Earlier in the month, Microsoft released the Windows 10 technical preview for phones. For the firm, Windows 10 is a big move. It is aiming to bring computers and smartphones closer to each other with Windows 10. The company also hopes that the operating system would change its fortunes on the mobile front.
With Windows 10, Microsoft is bridging the gap between the traditional PC, the Xbox console, internet of things products and the smartphone. For the past few days, we have been testing a Lumia 730, which has the technical preview installed on it. Read on for our initial impressions.
These are early days
With Windows 10, Microsoft has adopted an approach where it offers the early and ever-evolving builds of the operating system to Windows Insiders, so that they can try it and offer feedback and perhaps act like a guiding light for the development of the operating system. While the technical preview for the PC was quite polished and is very usable, the preview for the phone is a different story altogether.
You may even mistake it for Windows Phone 8.1 as right now many things are more or less the same with the technical preview. You will only find changes in the core settings menu, the action centre and the photos app.
You can also put photos as background for the live tiles, which is an enhancement of the functionality found in the Windows 8.1 update. The new backgrounds feature did not work as Microsoft described it, but that could be more of a case of the OS being simply buggy at this point of time.
The new action centre now allows the user to have up to 12 quick toggles of which 4 can be customised. This really makes accessing different functions of the phone faster and it is a welcome change.
On the main app menu, you always get the recently installed or used apps on the top, which makes the system more usable as you don't need to scroll a lot.
The Photos app can be described as the biggest new addition, but it also looks incomplete in terms of both functionality and UI. However, still, it is better than the previous app, and it aggregates images even from the OneDrive cloud locker. Right now, Microsoft has not rolled out the photos functionality, but eventually the plan is to roll it out.
There is a new file explorer in the technical preview, which makes things simpler if you want to manually access your files and not be dependent on some app for access to them.
Microsoft has added a dot in the virtual keyboard, which allows you to move around the cursor. This makes the keyboard significantly more useful especially while editing and composing documents and mails.
The People hub is now well integrated with the respective Facebook and Twitter apps. This means that from the People Hub, you can directly go to the app rather than be stuck in the core Windows UI. This also means, you are not limited to the functionality build in the OS, but rather, you can have access to the full functionality of the social network.
It is slow and buggy
The Lumia 730 is not the fastest phone around, but with its Qualcomm Snapdragon 400 chipset and 1GB RAM, it is quite solid. That all goes out of the window, pun intended and all, with the technical preview, because at this early stage the phone feels painstakingly slow. Of course, as Microsoft warns, this is a very early build, which is far more earlier than the desktop version of the technical preview. It is also very buggy and hangs intermittently, which is quite irritating to be frank.
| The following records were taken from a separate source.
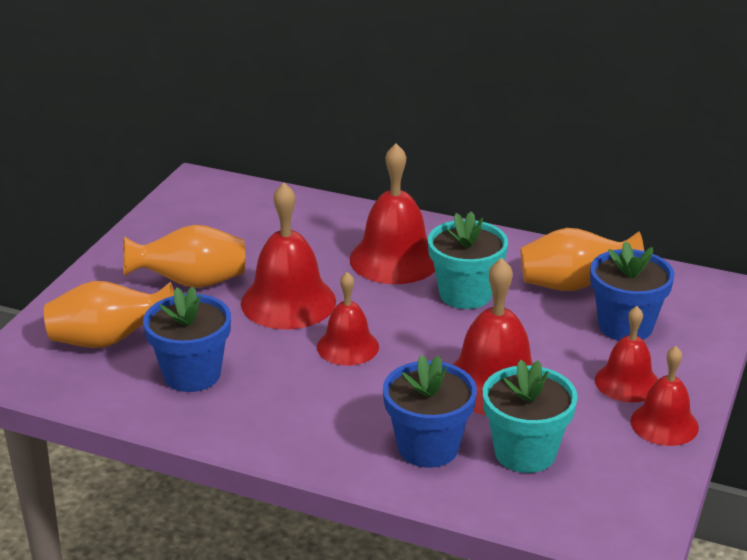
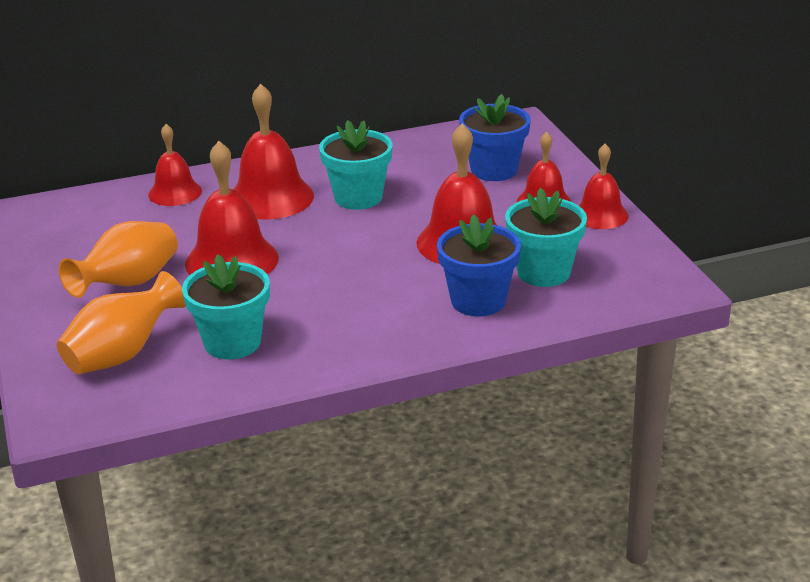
camera: 40 degrees left, 0 degrees up
(192, 374) = (232, 342): blue flower pot -> turquoise flower pot
(347, 347) = (325, 268): red bell -> red bell (175, 192)
(574, 285) = (424, 160): orange vase -> none

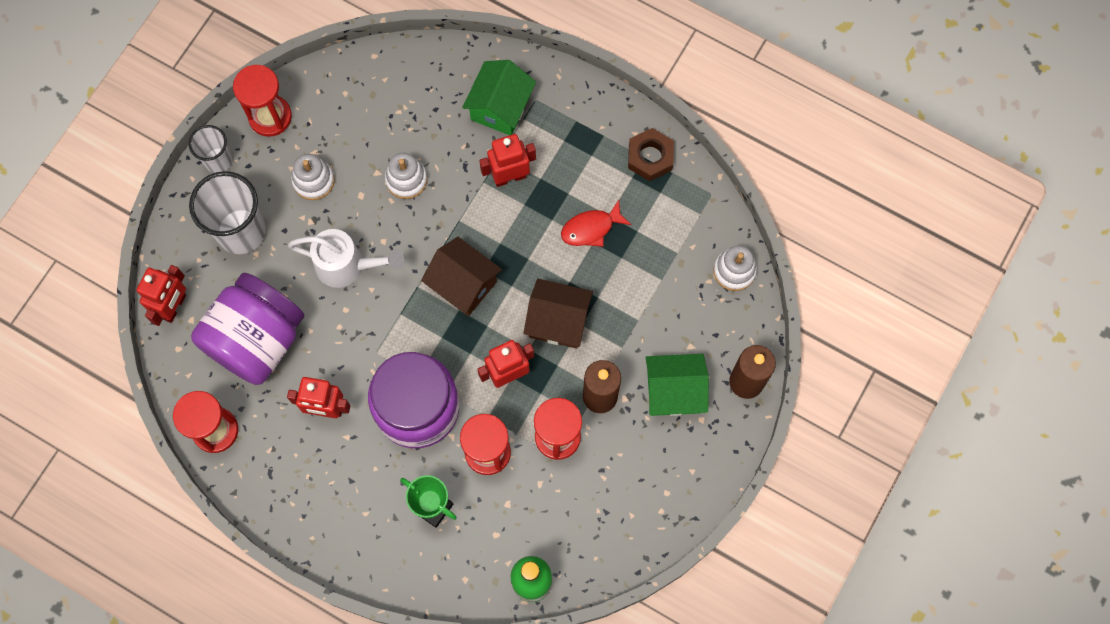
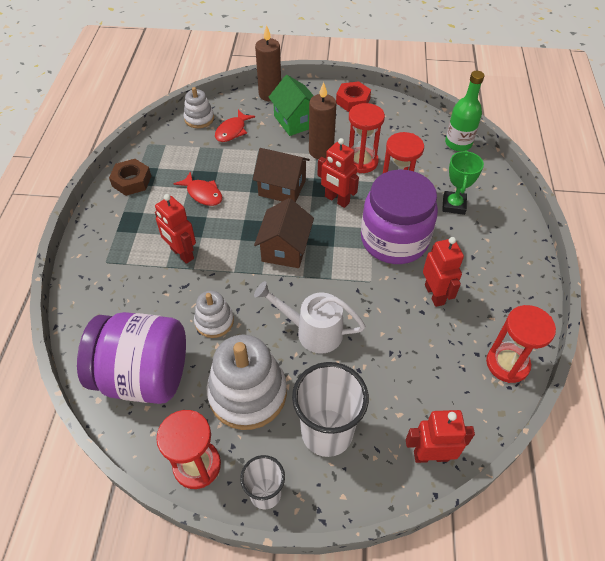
camera: 115 degrees left, 20 degrees down
(257, 340) = (415, 369): purple jar -> purple jar (144, 375)
(313, 181) = (247, 393): white stacking toy -> white stacking toy, size x1.85
(347, 266) = (312, 331): white watering can -> white watering can turned 60 degrees counterclockwise
(500, 107) = (121, 282): green house -> none
(558, 321) = (282, 188): brown house -> brown house turned 60 degrees counterclockwise
(682, 488) = (353, 101): none -> red nut
(690, 303) = (232, 131): none -> red fish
At the moment, the Windows 10 technical preview feels a lot like a minor feature update, rather than a brand new operating system. Moreover, it lacks many of the features that Microsoft has announced and plans to implement.
So things like the new Outlook experience, the Spartan browser, the enhanced Cortana assistant and overall Office experience are missing. We recommend that you give this a pass at the moment, largely because of bugs in it unless you want bragging rights to be a Windows Insider.